The service was very much a homecoming for Bryant, who led the congregation, as had his father, before being consecrated as a Bishop. “To be able to come back and see familiar faces has been a delight. So much of our histories grew out of this church,” said Bishop Bryant.

Bryant began preaching as a teen soon after earning his diploma from City College in Baltimore City. After graduating from Morgan State University in 1965, Bryant became known as the “Peace Corps preacher” while serving two years with the organization in Africa. This time would forever change the path of his life and influence his ministry.

Upon returning to America, the preacher would go on to earn a degree from Boston University School of Theology in 1970 and a doctorate degree in ministry from Colgate Rochester Divinity School.

“What he preaches and what he teaches is actually how he lives,” said Bishop Bryant’s daughter, Dr. Thema Bryant-Davis. “I can say I’ve had the blessing of seeing a father who lives with integrity. I believe he is such an effective preacher because he loves God and he genuinely loves people.”

Bishop Bryant’s commitment to social justice and community improvement, as intricate elements of ministry, have made him a shining reason AME churches across the nation now have a formula to attract, engage, and retain members into the thousands.

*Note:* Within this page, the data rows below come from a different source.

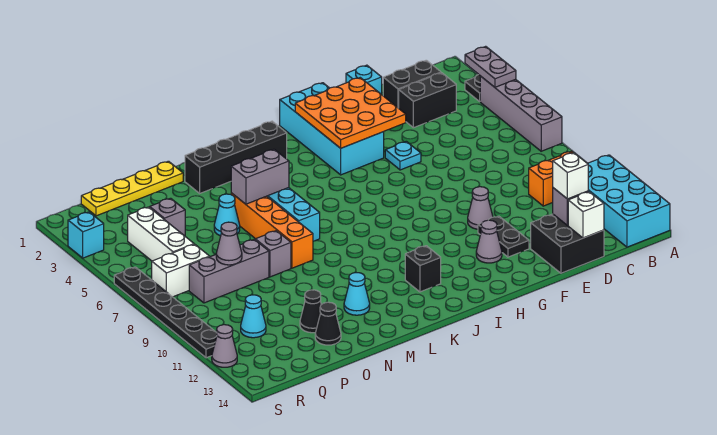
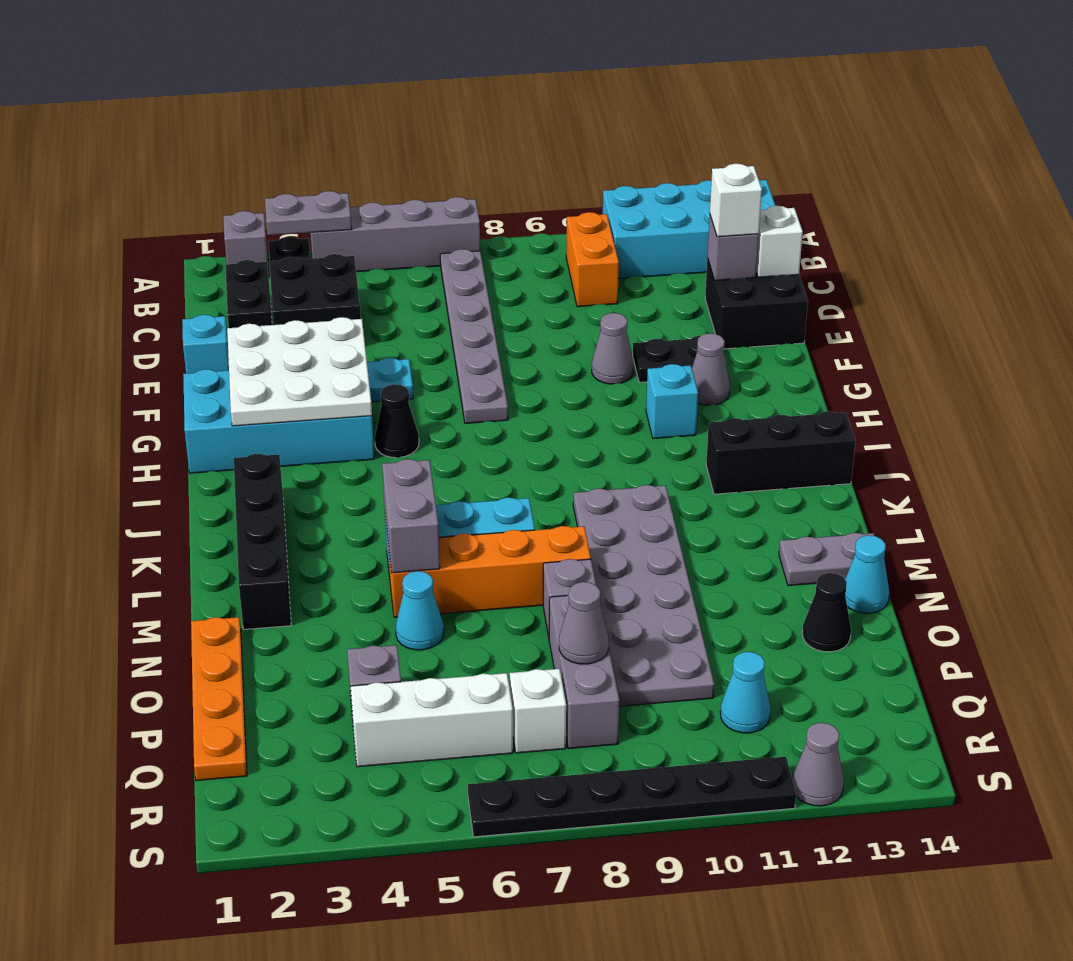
none -> grey brick A2 level 1
none -> grey plate B7:G7 level 1
black brick C3:D3 level 1 -> black brick C3:D4 level 1
orange plate F2:H4 level 2 -> white plate F2:H4 level 2
black brick J12 level 1 -> black brick J12:J14 level 1
none -> grey plate K9:P10 level 1
cyan cone M12 level 1 -> cyan cone N14 level 1
none -> grey plate M13:M14 level 1
yellow plate N1:Q1 level 1 -> orange plate N1:Q1 level 1
black cone O12 level 1 -> black cone H5 level 1
white brick Q7:R7 level 1 -> white brick Q7 level 1
cyan brick S3 level 1 -> cyan brick H11 level 1

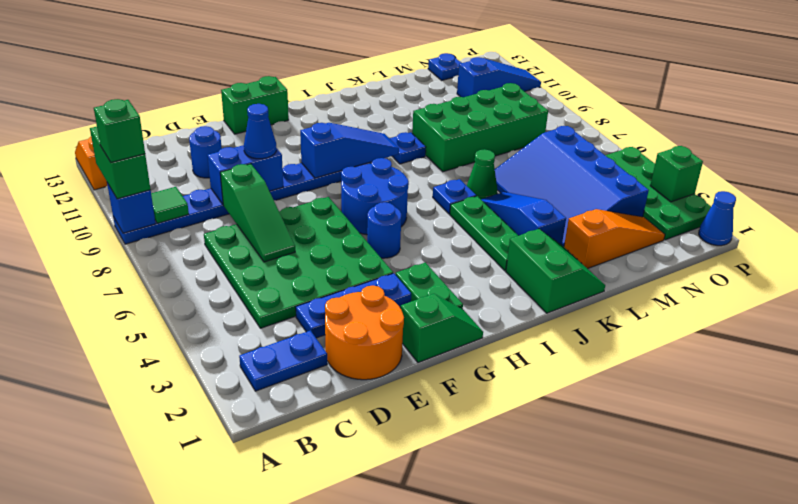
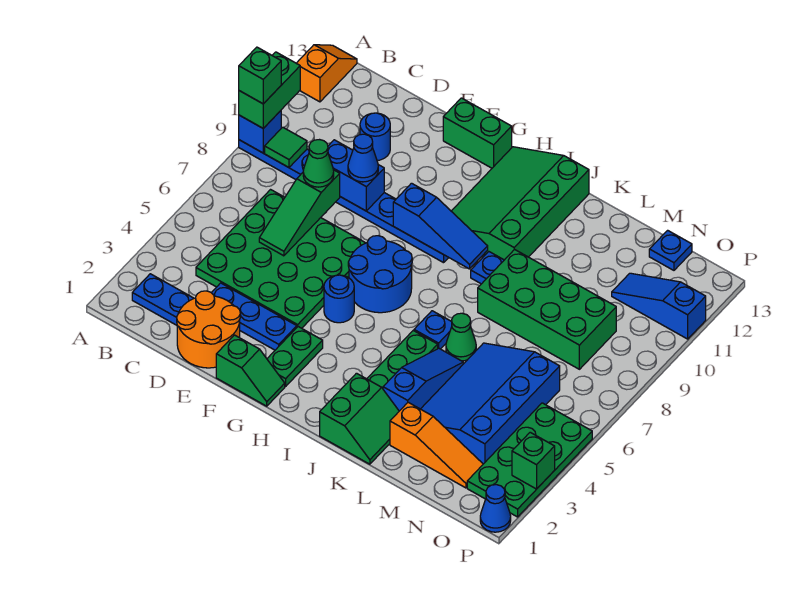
none -> green cone D8 level 3
none -> green slope H10:J13 level 1 top J
blue slope N11:P11 level 1 top N -> blue slope N11:P11 level 1 top P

“Bishop Bryant is an excellent minister because you get a lot of wisdom and knowledge when he’s preaching and you can comprehend everything he’s saying,” said Ella Chalk, a member of Bethel AME Church for 25 years. As a tenured member of the church, Chalk has had the unique pleasure to worship and serve under both pastors Dr. Reid and Bishop Bryant. “I love the things that they have done for the community and continue to do. They are excellent preachers.”

Bishop Bryant became pastor of Bethel AME Church in 1975 and was determined to inject self worth and self-love straight into the heart of the black community. His message and stance on black empowerment set him apart and fostered a strong bond with those he was ministered to. Through job fairs, school supply and food drives, Bryant took a hands-on approach to lifting up those who had been sidelined to the margins of society.

“As a young pastor he mentored us, directed us to school, and even allowed us as young people to come in a preach when we were 19 and 20-years old so it was like presenting my father,” said state Sen. Anthony Muse, shortly after awarding Bishop John R. Bryant a proclamation from the City of Baltimore. “He’s a spiritual father to us, and certainly one that directed us in the right way.”

Prior to serving the AME church as bishop and presiding prelate over the 4th district, Bryant lead the districts 14 and 10 of the denomination.